Press Start and Fight by JP Coovert
Categories: Reviews
Press Start and Fight
By JP Coovert
One Percent Press
This year, JP Coovert is going to marry his sweetheart Jacie who is patiently waiting for him in the Midwest while he finishes up his Graduate Degree at the Center for Cartooning Studies.
Oh, but first he has to find her.
After the couple talks about their future responsibilities in Press Start, JP gets sucked into a video game and Jacie is nowhere to be found.
JP has to collect all the slimes, defeat seven perilous challengers and kill his dark alter-ego before he can get Jacie back. In other words, he’s got a lot of fears to face and just a bit of growing up to do before this story comes to a close.
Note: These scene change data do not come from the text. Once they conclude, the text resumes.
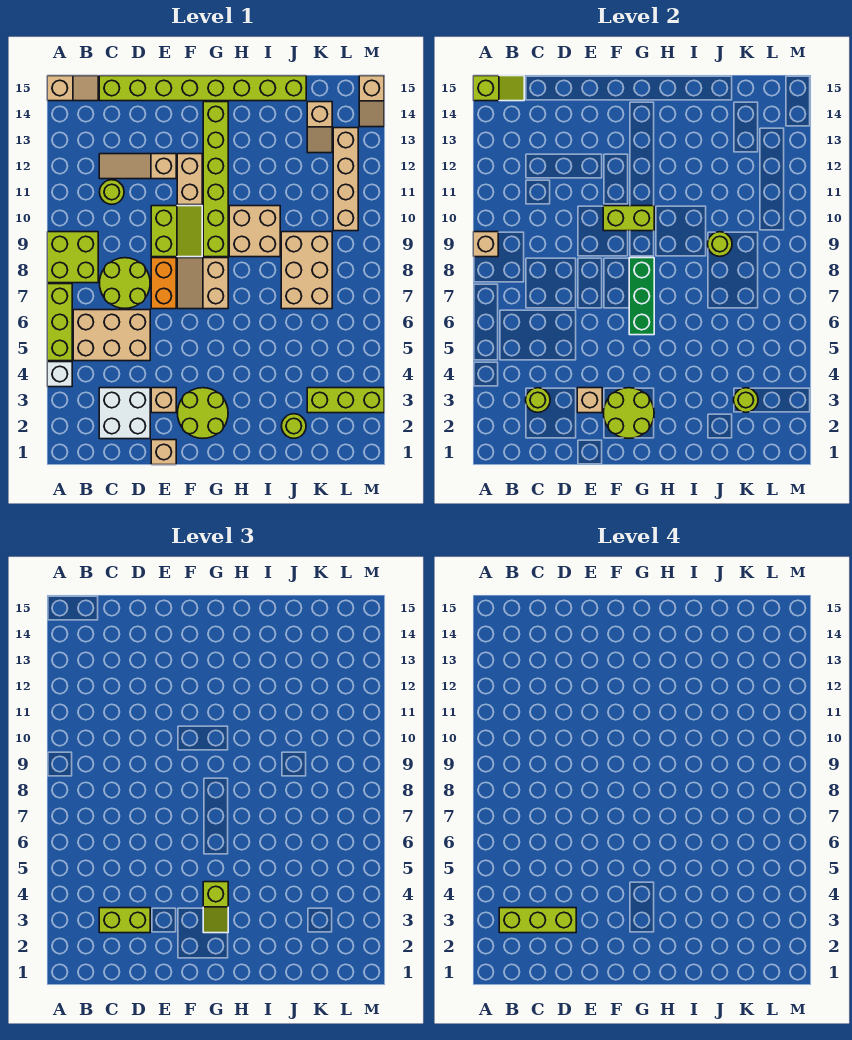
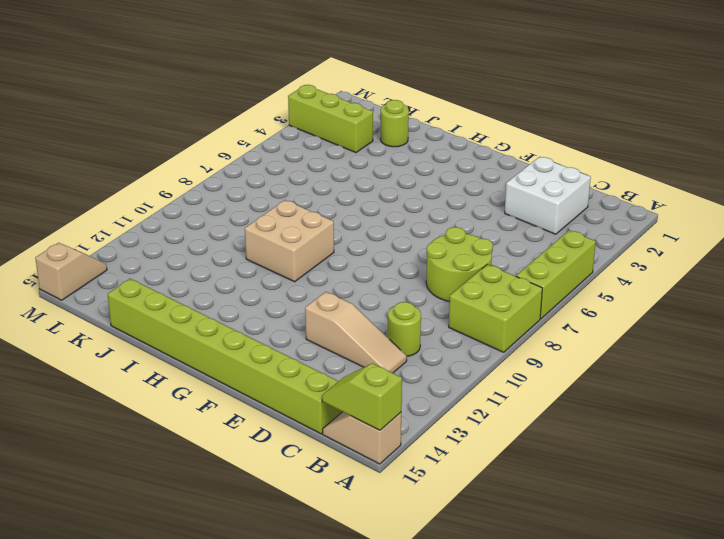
none -> white brick A4 level 1
none -> tan brick B5:D6 level 1
none -> tan brick E1 level 1
none -> tan brick E3 level 1

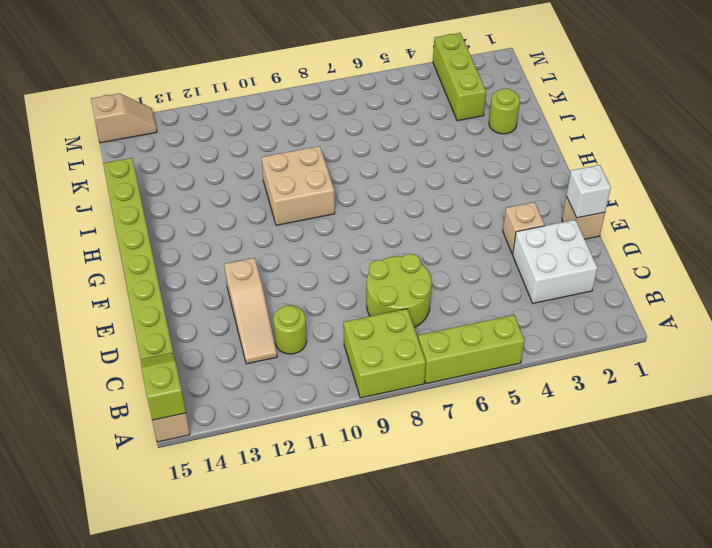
white brick E1 level 2 -> white brick A4 level 1
none -> tan brick B5:D6 level 1
none -> orange brick E7:E8 level 1
none -> lime slope E9:F10 level 1 top E
none -> lime round brick F2:G3 level 1

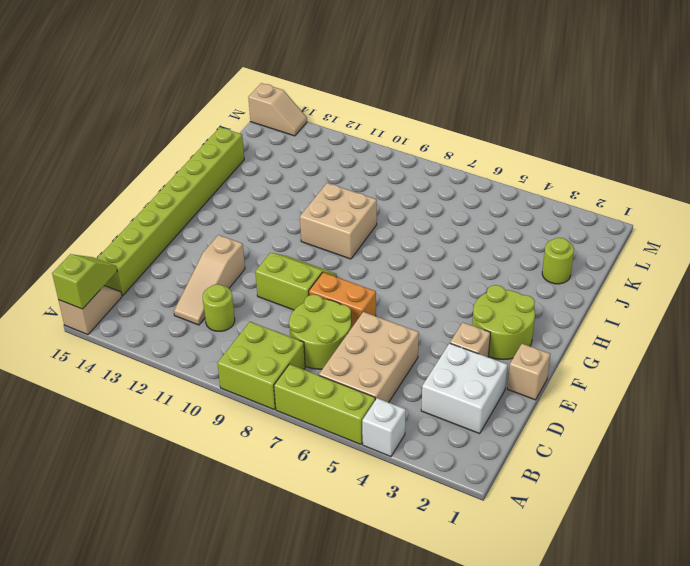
none -> tan slope F7:G8 level 1 top G
none -> tan brick F11:F12 level 1
none -> lime brick G9:G14 level 1
none -> tan brick J7:K9 level 1

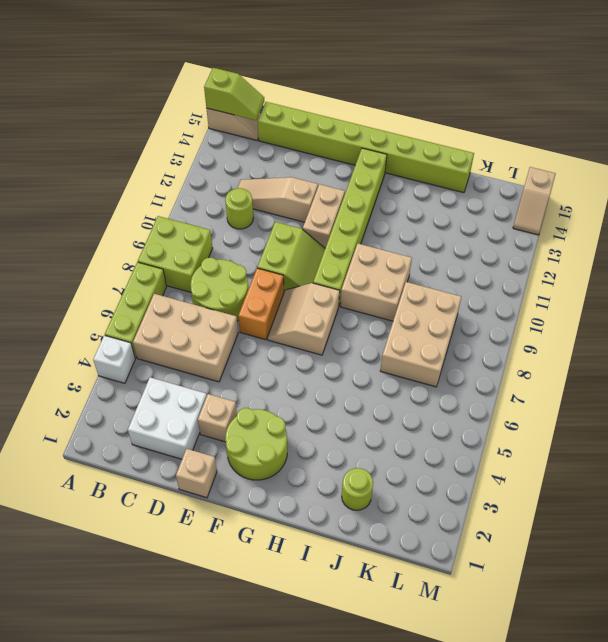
none -> lime brick K3:M3 level 1
none -> tan slope K13:K14 level 1 top 14
none -> tan brick L10:L13 level 1
none -> tan brick A9 level 2

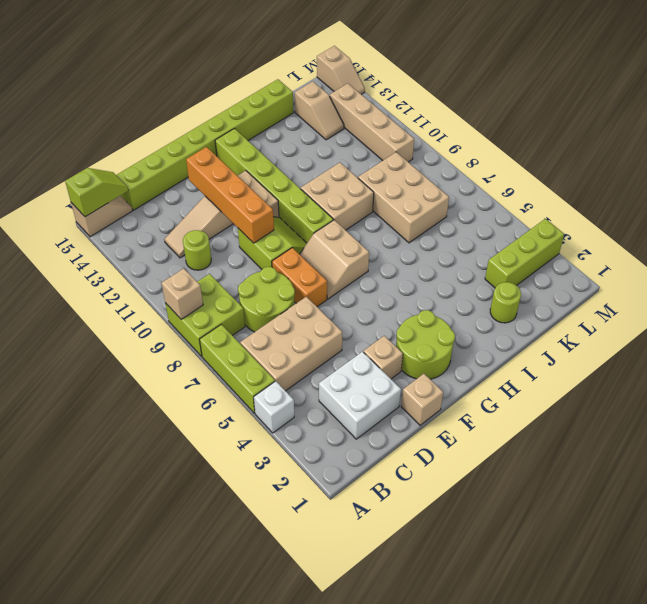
orange brick E10:E13 level 2 -> none
none -> lime round brick C3 level 2
none -> tan brick E3 level 2
none -> lime round brick F2:G3 level 2
none -> lime brick F10:G10 level 2

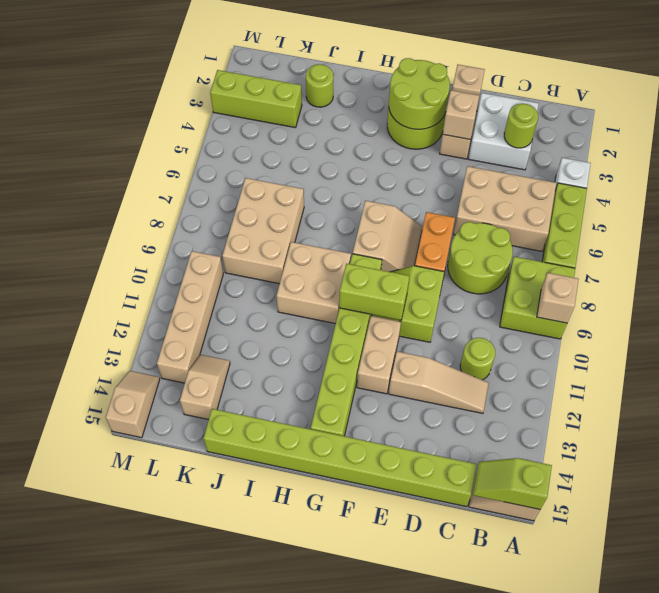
none -> green brick G6:G8 level 2
none -> lime round brick J9 level 2
none -> lime round brick K3 level 2
none -> lime brick C3:D3 level 3

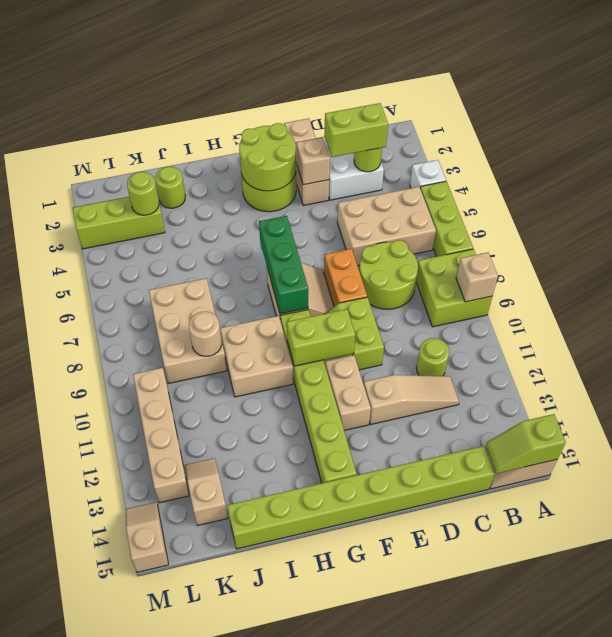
tan round brick J9 level 2 -> lime round brick J9 level 2
none -> lime slope G3:G4 level 3 top 4
none -> lime brick B3:D3 level 4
Press Start is the kind of comic you need to spend some time with. It’s personal, it’s fantasy and it’s JP at the top of his game, so to speak. The bookmaking is beautiful and so is the artwork. The two-color screen printed cover looks just right for the story. Inside the cover, printed on its opposite side, JP has drawn a pattern of little sad pictures of himself doing the things he loves, but obviously missing his lady all the while.
The art inside is black and white, no gray tones, and very reminiscent of JP’s notable comic series Simple Routines. In fact, all the real life scenes are set up in the same Simple Routines four-panel-per-page and straight line format. When the fantasy section overtakes the story and JP is sucked into video game mode, he begins to use brush stroked lines and areas of black. The movement of the characters radiates off the page and it feels like, finally, JP is able to have the freedom and conviction to draw a story that is both meaningful and fun. For a guy who has written almost strictly autobio up to this point, it looks and feels like a sigh of relief not to have the complications of reality barking at him to get things right.
And Fight, Press Start’s companion comic, is just a drawn-out fight between JP and his dark alter-ego, and it’s awesome for several reasons. One of my favorite Coovertisms is that he so frequently draws in perfect grids and straight panels, but in and Fight, the panels break away at key points and respond to the fight so that everything feels super action-packed.
I can’t believe this package is only selling for $5. It’s available online from One Percent Press and was first printed in October 2007.